EVIDENCE-BASED USES: (1) MAST CELL ACTIVATION SYNDROME (MCAS) — foundational; clinical use validated by Theoharides research; (2) ALLERGIC RHINITIS, chronic urticaria — anti-histamine/mast cell mechanism; (3) NEUROINFLAMMATION — microglial modulation; theoretical autism spectrum applications (Theoharides 2012 — open-label only); (4) Cardiovascular — anti-atherosclerotic mechanisms; (5) Senolytic adjunct (less potent than fisetin); (6) Cancer chemoprevention research.

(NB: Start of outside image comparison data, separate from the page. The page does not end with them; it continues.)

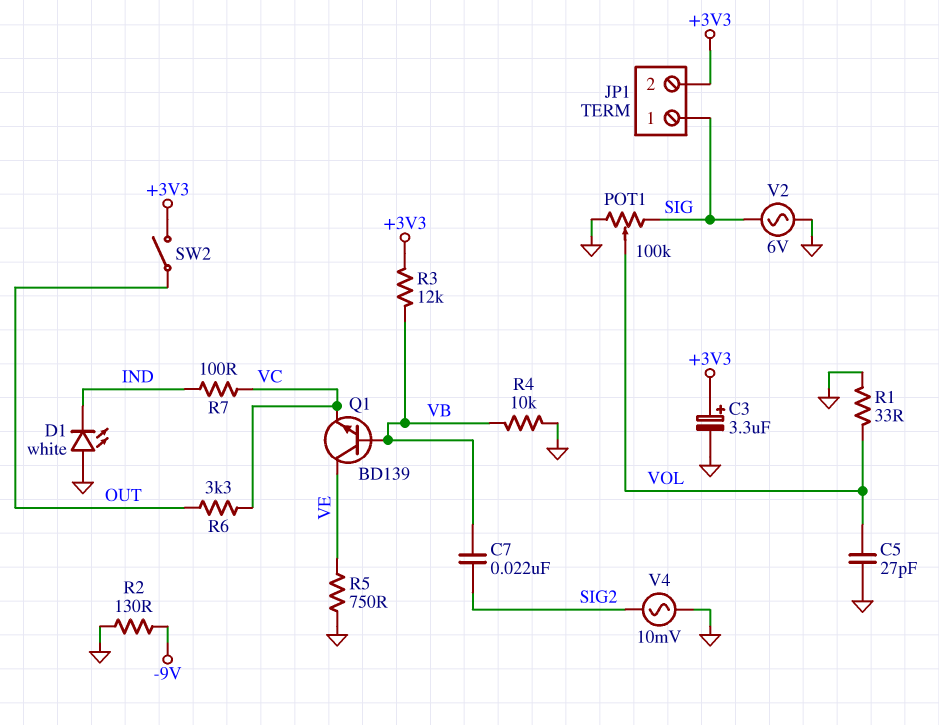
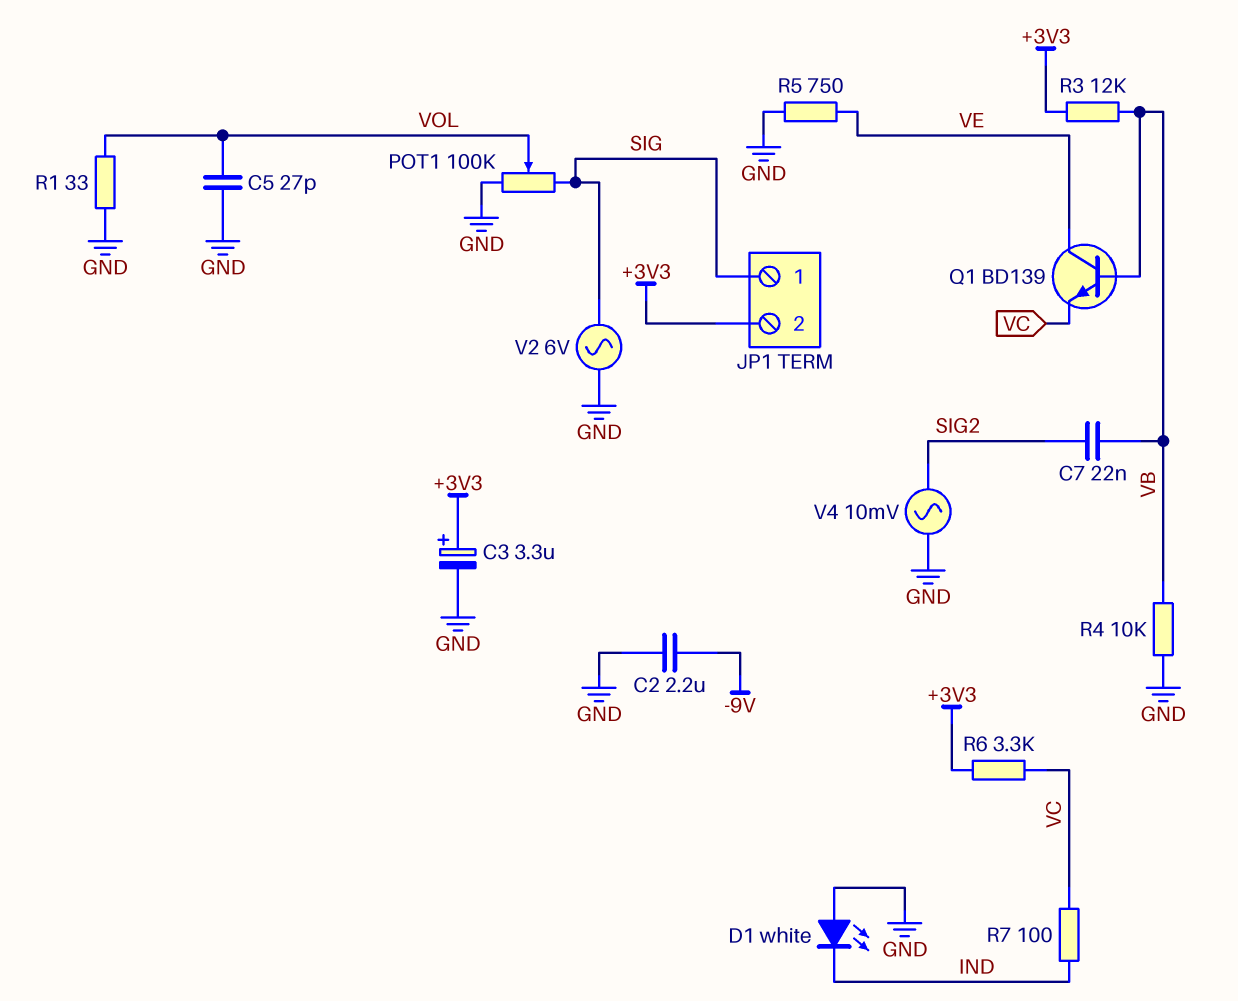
C2: none -> 2.2uF (-9V, GND)
R2: 130 (-9V, GND) -> none
R6: 3.3k (OUT, VC) -> 3.3k (+3V3, VC)
SW2: switch (+3V3, OUT) -> none

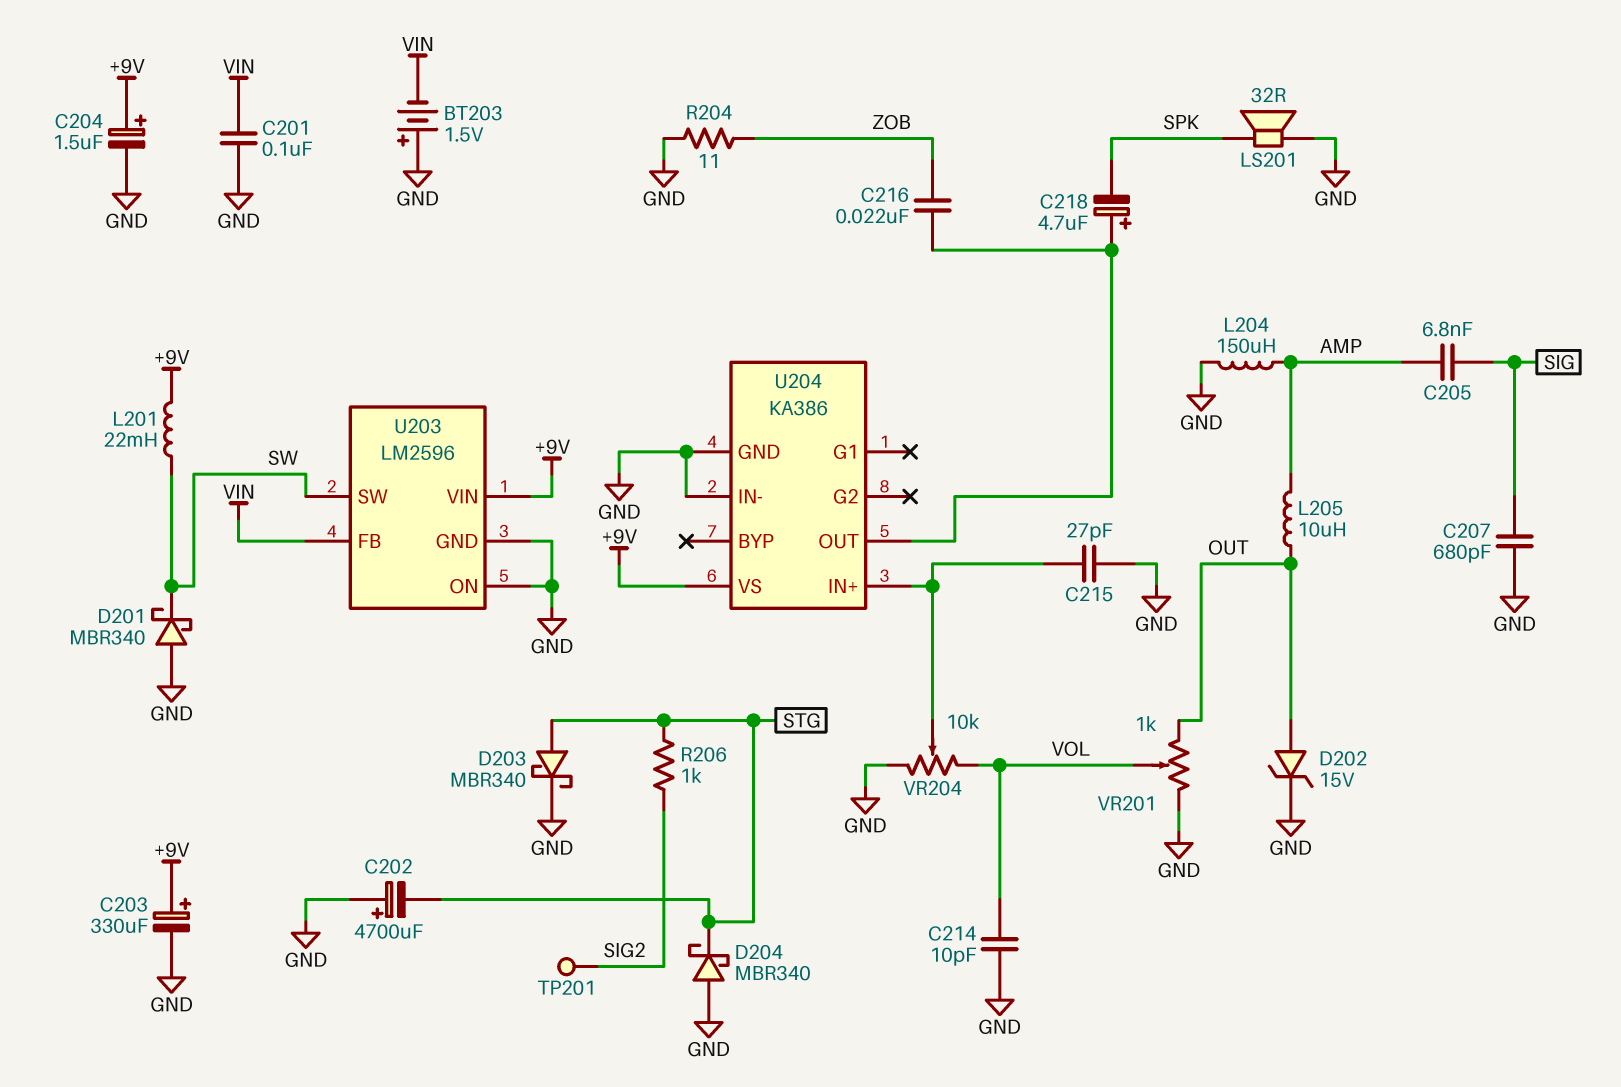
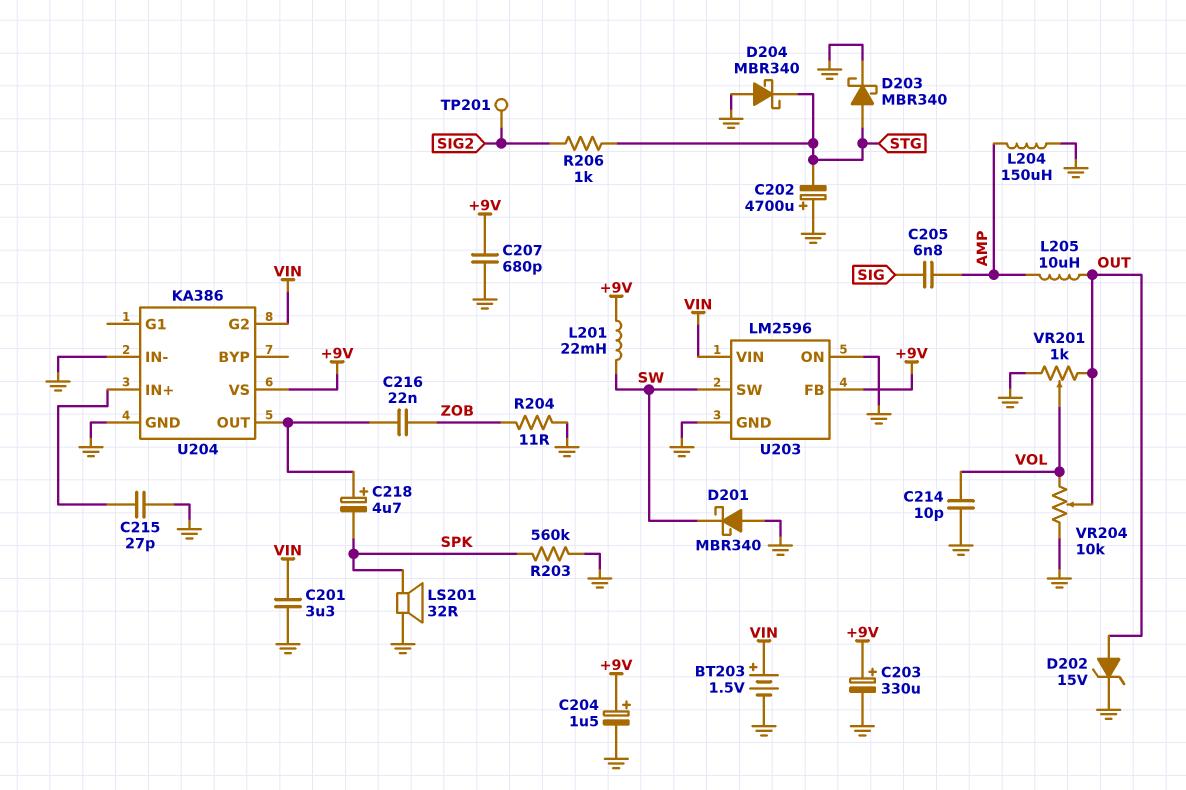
BT203: 1.5V (plus GND, minus VIN) -> 1.5V (plus VIN, minus GND)
C201: 100nF (GND, VIN) -> 3.3uF (GND, VIN)
C207: 680pF (GND, SIG) -> 680pF (+9V, GND)
R203: none -> 560k (GND, SPK)
U203 pin FB: VIN -> +9V
U203 pin VIN: +9V -> VIN
U204 pin G2: none -> VIN
VR204: 10k (GND, VOL, wiper U204/IN+) -> 10k (GND, VOL, wiper OUT)

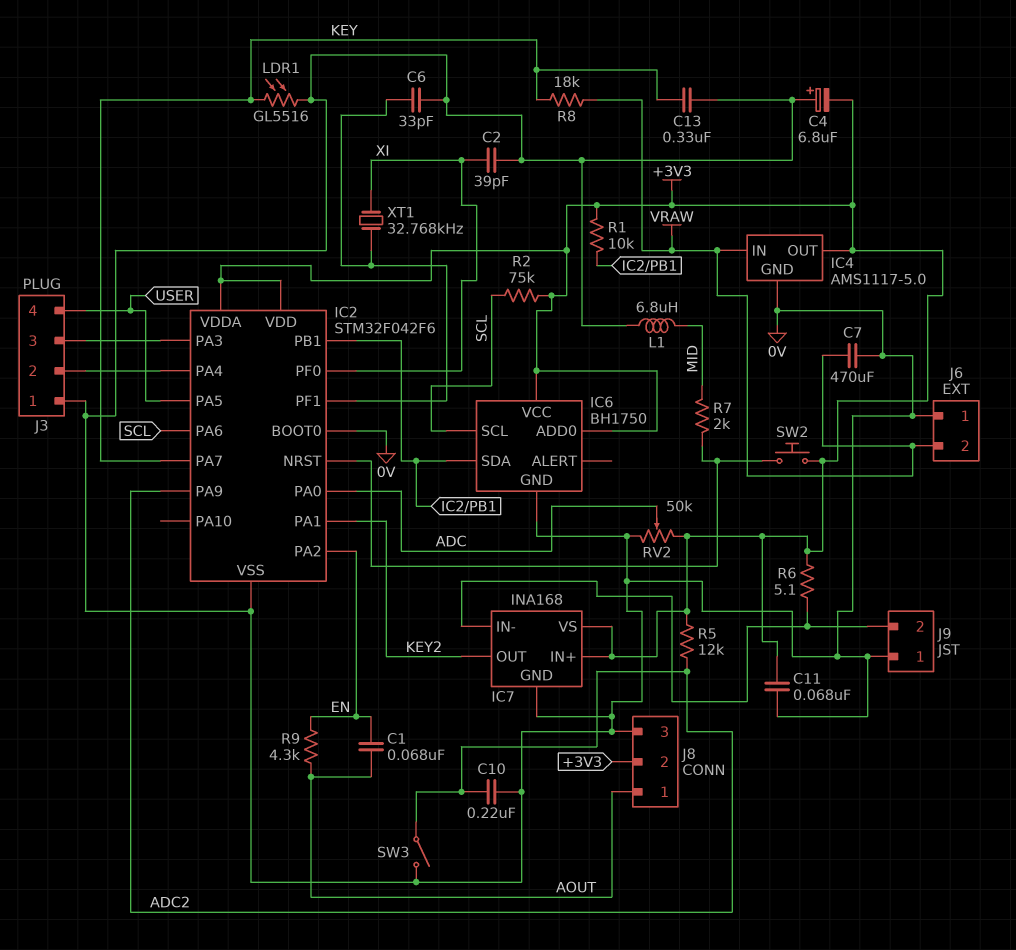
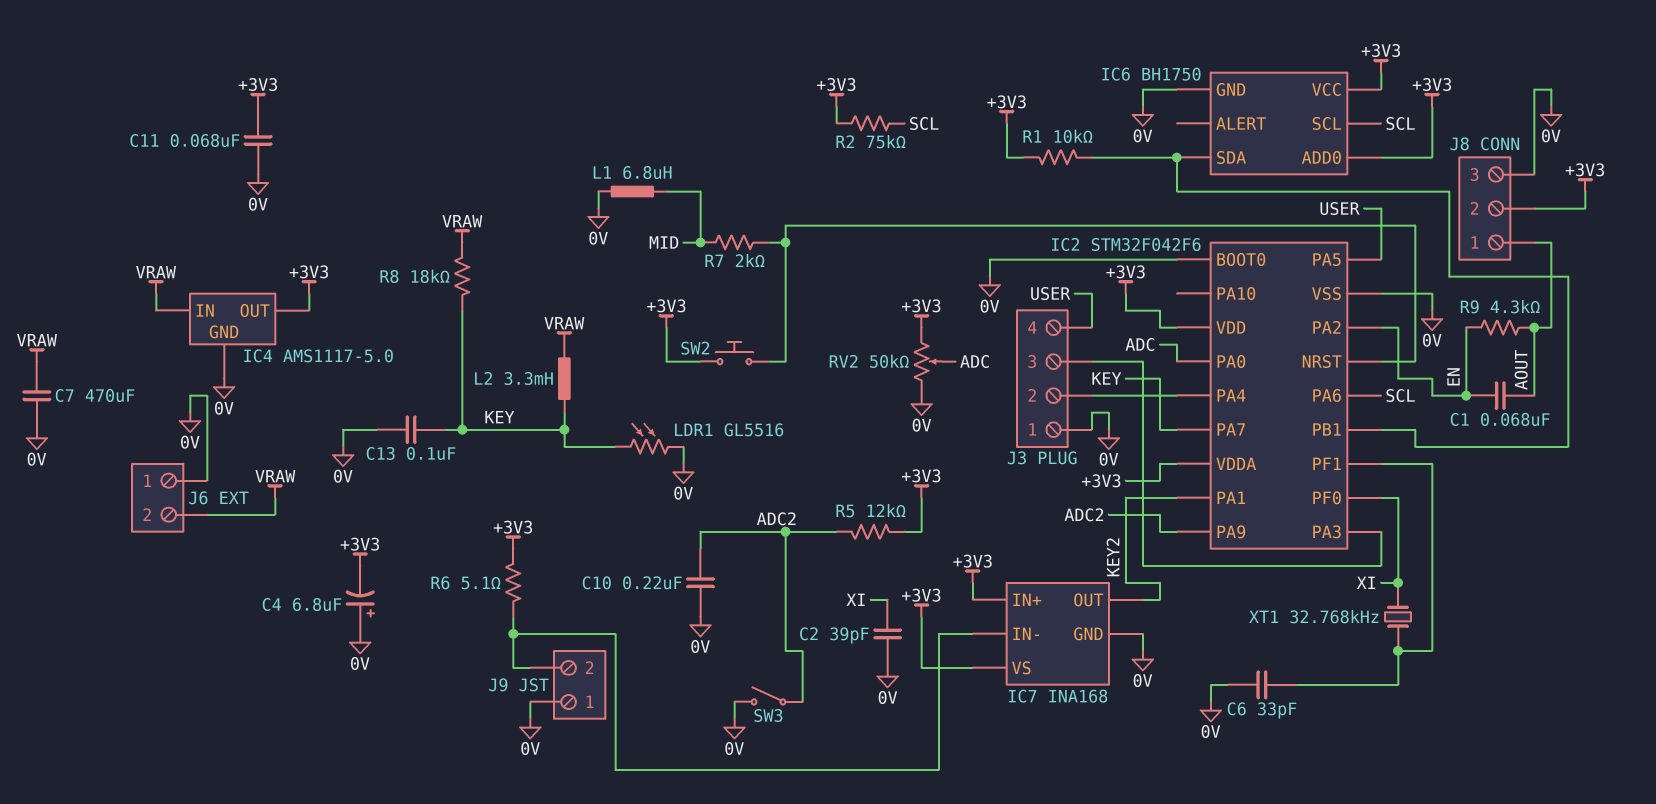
C13: 330nF (0V, KEY) -> 100nF (0V, KEY)
L2: none -> 3.3mH (KEY, VRAW)

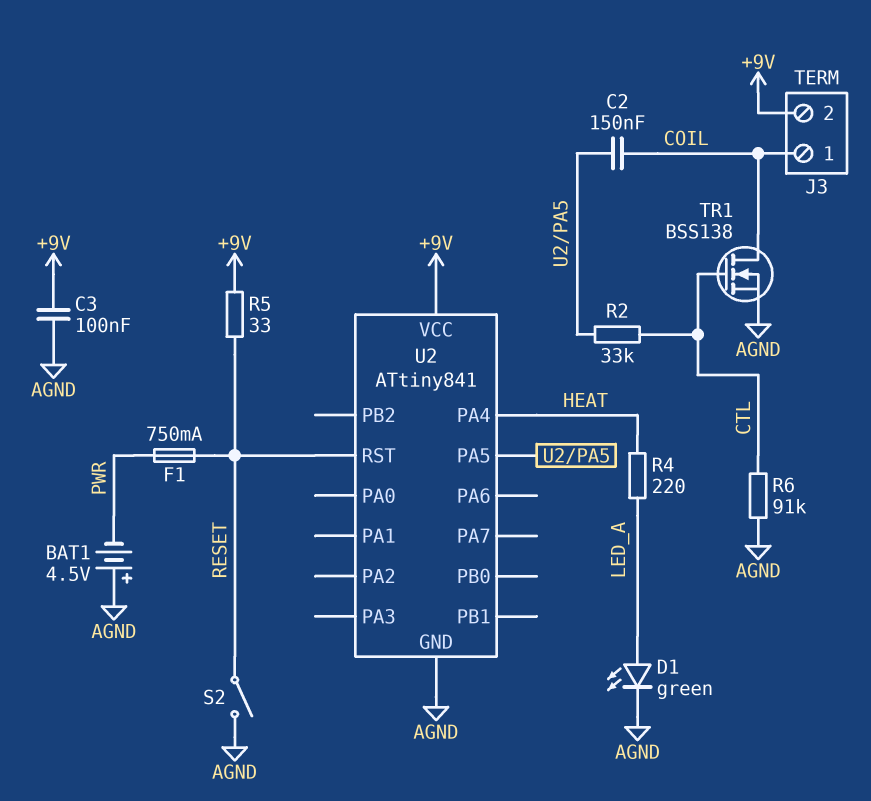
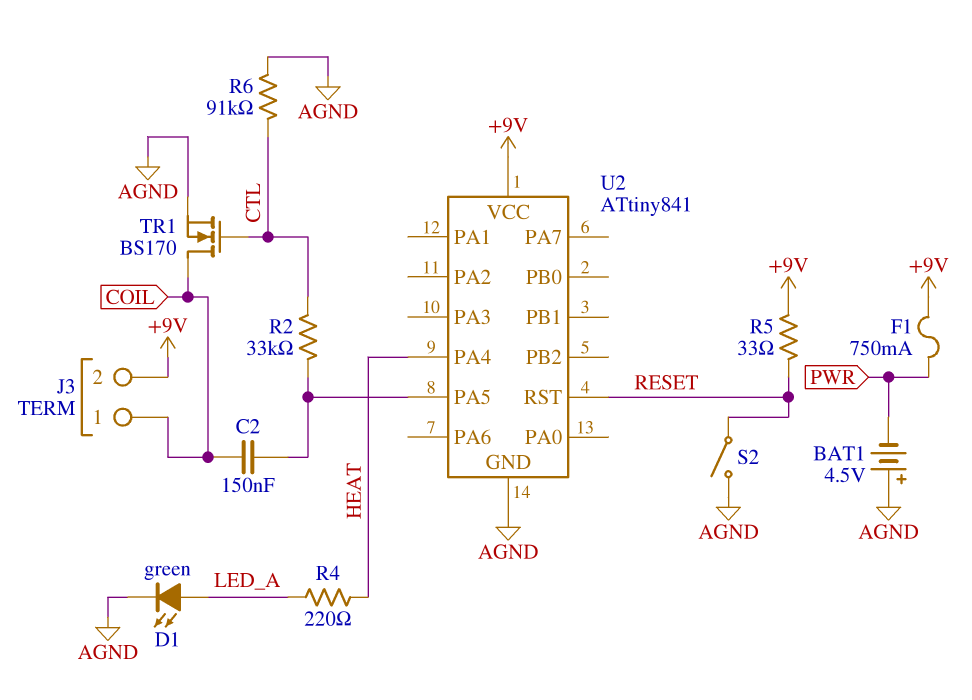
C3: 100nF (+9V, AGND) -> none
F1: 750mA (PWR, RESET) -> 750mA (+9V, PWR)
TR1: NMOS BSS138 (G CTL, D COIL, S AGND) -> NMOS BS170 (G CTL, D COIL, S AGND)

CRITICAL CAUTIONS: (1) MCAS COMPLEX MANAGEMENT — luteolin is one component of multi-pronged MCAS approach; trigger avoidance, antihistamines (H1+H2), mast cell stabilizers (cromolyn), low-histamine diet, and addressing underlying causes (mold, infections, hormonal) all relevant; consult MCAS-knowledgeable provider; (2) AUTISM CLAIMS — based largely on open-label data and theoretical neuroinflammation rationale; placebo-controlled evidence weaker; should not replace evidence-based ASD interventions; consult pediatrician/specialist; (3) PREGNANCY/LACTATION — limited safety data at supplemental doses; AVOID supplementation; dietary luteolin from food likely safe; (4) BIOAVAILABILITY — oral luteolin bioavailability low; LIPOSOMAL formulations (e.g., PureLut™, NeuroProtek®) substantially improve absorption and are preferred for therapeutic doses; (5) THYROID — theoretical thyroid peroxidase inhibition at very high doses; relevant for those with thyroid conditions; (6) DOSE — 100-300 mg/day general; 200-500 mg/day in MCAS protocols; liposomal forms allow lower doses; (7) DRUG INTERACTIONS — anticoagulants (theoretical), CYP interactions; (8) PRE-SURGERY — discontinue 1-2 weeks before; (9) THEOHARIDES BRANDS — NeuroProtek® (luteolin + rutin + quercetin) is widely-cited combination product; not the only option; generic luteolin works; (10) Combined with QUERCETIN, RUTIN, and other flavonoids in MCAS protocols — synergistic effects; (11) For GENERAL anti-inflammatory/antioxidant use, DIETARY luteolin from celery, parsley, artichoke, herbs is the foundational approach; supplementation for therapeutic indications (MCAS, neuroinflammation).